Methods and results: This population-based cohort study analyzed data from 461,017 UK Biobank participants who were divided into three groups (normoglycemia, prediabetes, and type 2 diabetes) according to their baseline glycemic status. The primary outcome was incident degenerative AS, while the secondary outcome was AS-related events, a composite outcome of AS-related intervention or death due to AS. During a median follow-up of 14.3 years, 5,307 AS and 2,209 AS-related events were documented. Compared with normoglycemia, the adjusted HR (95% CI) for incident AS of prediabetes and diabetes were 1.21 (95% CI, 1.13-1.30) and 1.66 (95% CI, 1.52-1.80), respectively. The corresponding values for incident AS-related events were 1.26 (95% CI, 1.13-1.41) and 1.60 (95% CI, 1.40-1.83), respectively. For the joint associations, participants with prediabetes or diabetes had a higher risk of AS and AS-related events regardless of genetic risk and the highest hazard was observed in those with diabetes and high genetic risk (AS: HR, 3.25, 95% CI, 2.82-3.74; AS-related events: HR, 3.79, 95% CI, 3.05-4.72).
Conclusion: Prediabetes, in addition to diabetes, was associated with an increased risk of AS and AS-related events, independent of a genetic risk score for AS.

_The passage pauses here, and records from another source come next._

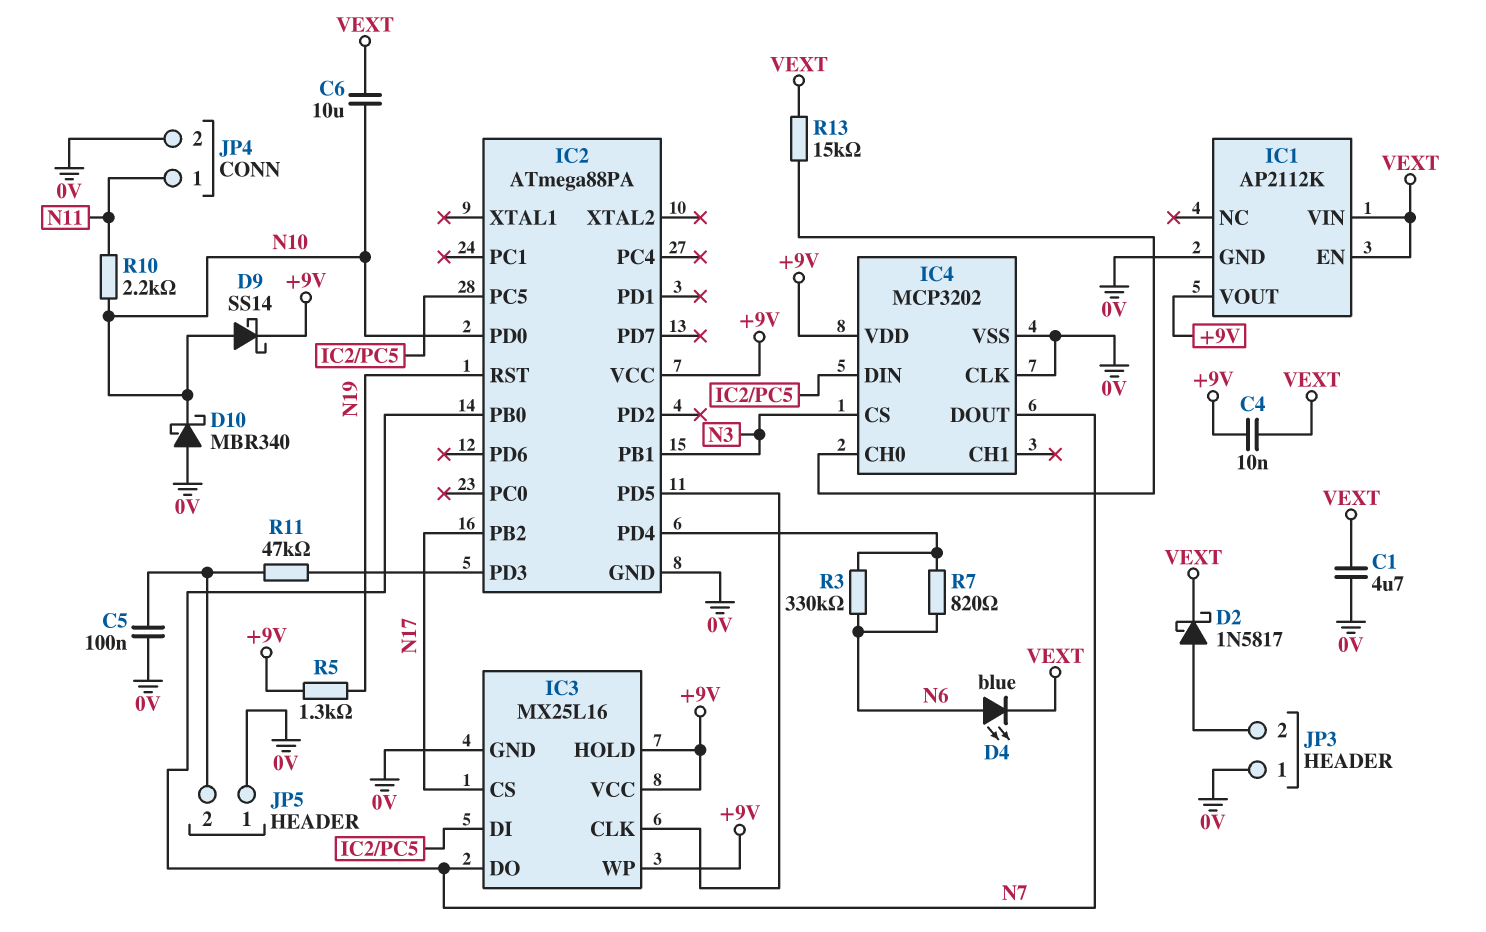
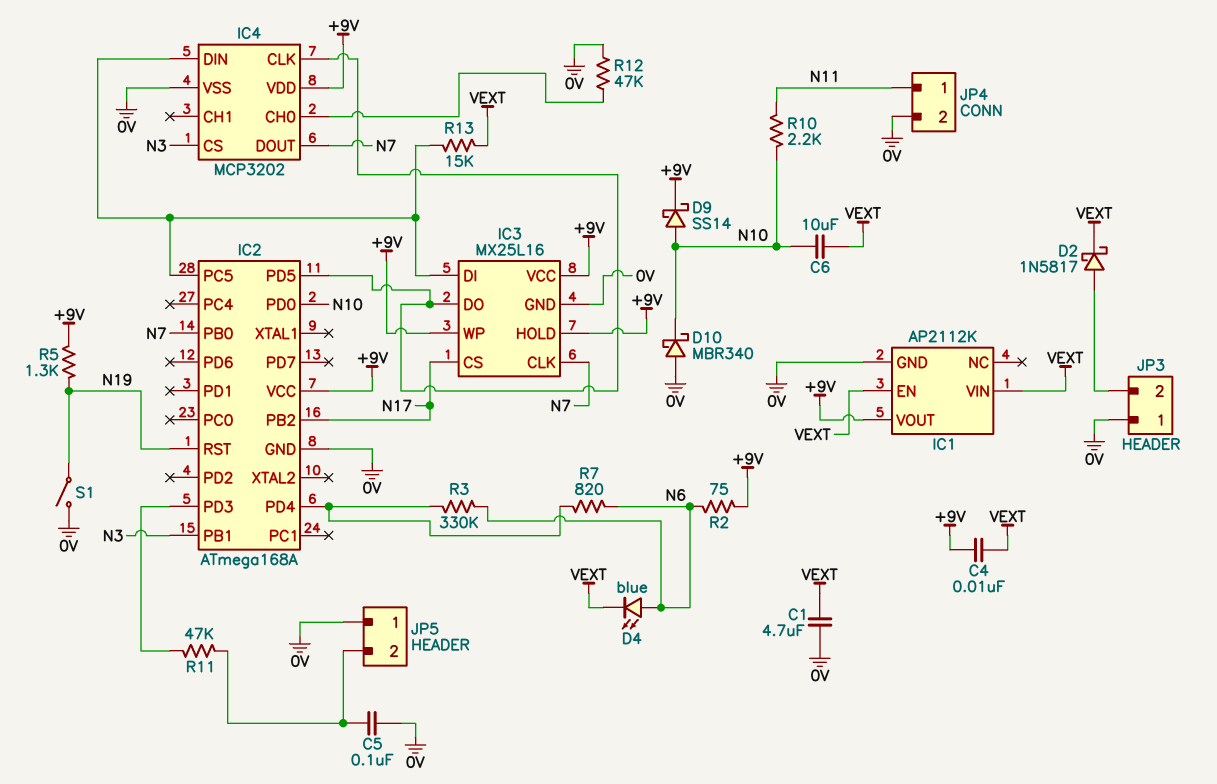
IC2: ATmega88PA -> ATmega168A
IC3 pin CLK: IC2/PD5 -> N7
IC3 pin DO: N7 -> IC2/PD5
IC4 pin CLK: 0V -> IC2/PD5
R2: none -> 75 (+9V, N6)
R12: none -> 47k (0V, IC4/CH0)
R13: 15k (IC4/CH0, VEXT) -> 15k (IC2/PC5, VEXT)
S1: none -> switch (0V, N19)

This prospective cohort study of UK biobank participants investigated the independent associations of prediabetes and diabetes with subsequent risk of degenerative aortic valve stenosis (AS) and AS-related events, as well as the potential role of genetic susceptibility.Prediabetes and diabetes had a 21% and 66% higher risk of AS, respectively, and had a 26% and 60% higher risk of AS-related events, respectively, compared with normoglycemia.Participants with prediabetes or diabetes had a higher risk of AS and AS-related events regardless of genetic risk for AS, and the highest hazard was observed in those with diabetes and high genetic risk.